Corbyn, il Labour e la sinistra europea

ROMA – Tony Blair ha fatto il possibile, l’impossibile e oltre per metterlo in cattiva luce, per farlo passare per un estremista, per additarlo agli occhi della base labourista e dell’opinione pubblica britannica come un personaggio pericoloso e perdente in partenza, portatore di idee sorpassate e anacronistiche, condannato all’oblio e da ostacolare in ogni modo nella sua corsa verso la leadership di quello che è stato per decenni uno dei partiti più importanti della sinistra europea: ha fatto di tutto e, per fortuna, gli è andata male.

Jeremy Corbyn, sessantasei anni, socialista, figlio di due volontari che si conobbero durante la Guerra civile spagnola, combattendo entrambi della parte dei repubblicani contro la barbarie falangista, è stato infatti eletto segretario del Labour con il 59,5 per cento dei consensi, a dimostrazione che se c’è un soggetto che non ha capito nulla della modernità e della fase storica che stiamo vivendo, questi è proprio Blair.

Blair: il peggior primo ministro inglese dell’ultimo mezzo secolo, più liberista e thatcheriano della Thatcher stessa, vassallo di Bush in ambito internazionale, guerrafondaio, retrogrado, privatizzatore incallito, nemico di ogni idea di socialità e di comunità, smantellatore dei valori tradizionali del suo partito e avversario irriducibile dei sindacati cui preferiva nettamente banchieri e finanzieri della City, questo personaggio che la storia ha già ampiamente bocciato e che nessuno, al netto dei suoi scudieri, rimpiange è stato finalmente mandato a casa, insieme ai suoi cedimenti, alla sua mendace idea di sinistra, alle sue politiche più aggressive di quelle della destra e ai suoi disastri che hanno trasformato la Gran Bretagna in uno dei paesi più diseguali al mondo.

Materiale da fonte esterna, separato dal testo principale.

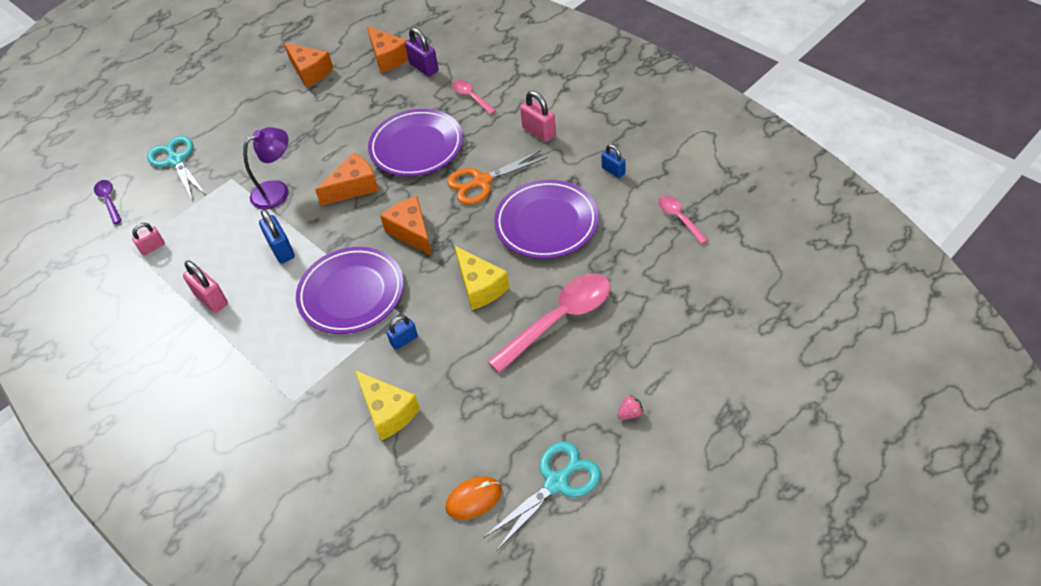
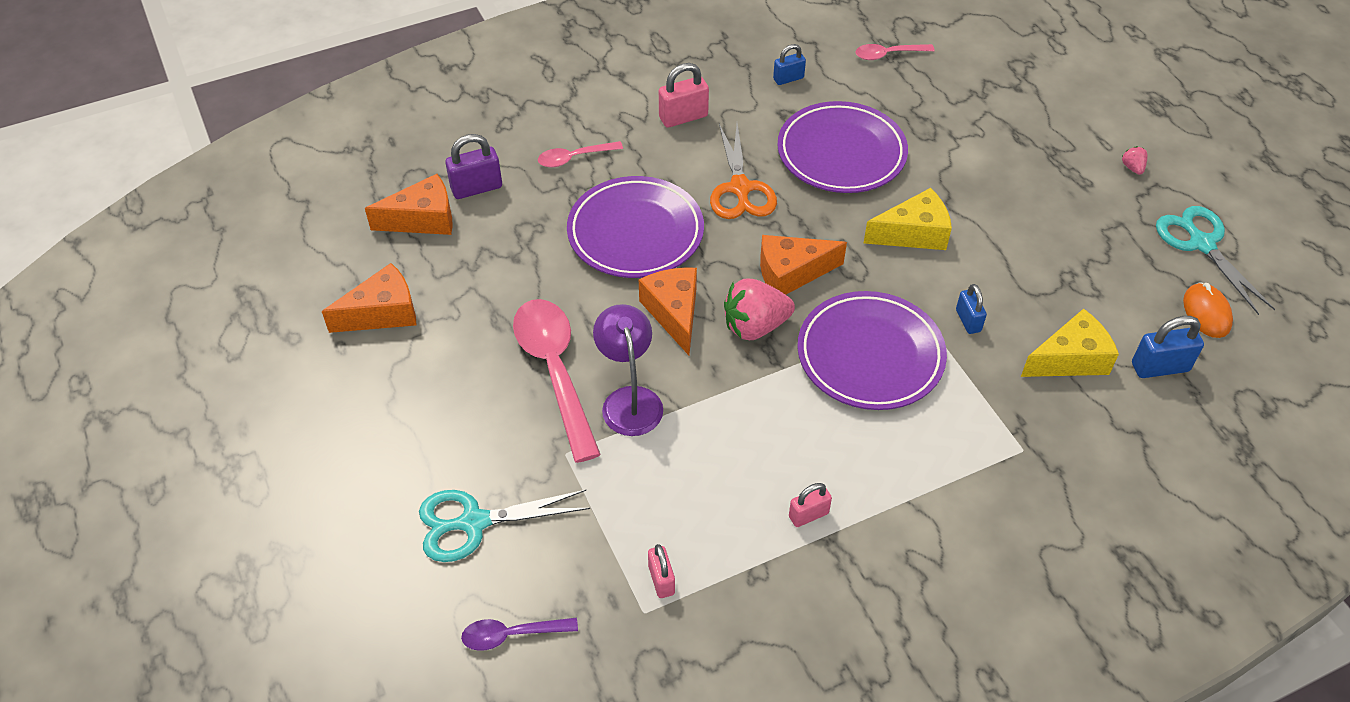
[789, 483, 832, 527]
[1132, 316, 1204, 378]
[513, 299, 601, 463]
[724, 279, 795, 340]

Corbyn, che non è anagraficamente nuovo, siede in Parlamento dal 1983 e ha votato centinaia di volte in dissenso dal suo gruppo, ha vinto con ampio margine sui suoi risibili rivali per il semplice motivo che, a differenza loro, ha avuto il coraggio di pronunciare con convinzione parole come: pace, uguaglianza, solidarietà, rispetto, spesa pubblica, lotta alle discriminazioni e alle ingiustizie, socialismo, ossia tutti i capisaldi di una sinistra autentica che, a quanto pare, almeno oltremanica, sembra essersi stufata di nascondersi e di vergognarsi di se stessa.

Diciamo, forse, finalmente addio, oltre all’inqualificabile protagonista di quell’aberrazione storica che fu la Terza via, anche all’impalpabile Brown e al tentennante Miliband, leggermente meno colpevoli del disastro rispetto a Blair ma comunque incapaci di restituire alla sinistra una sua dignità e una sua ragione di esistere.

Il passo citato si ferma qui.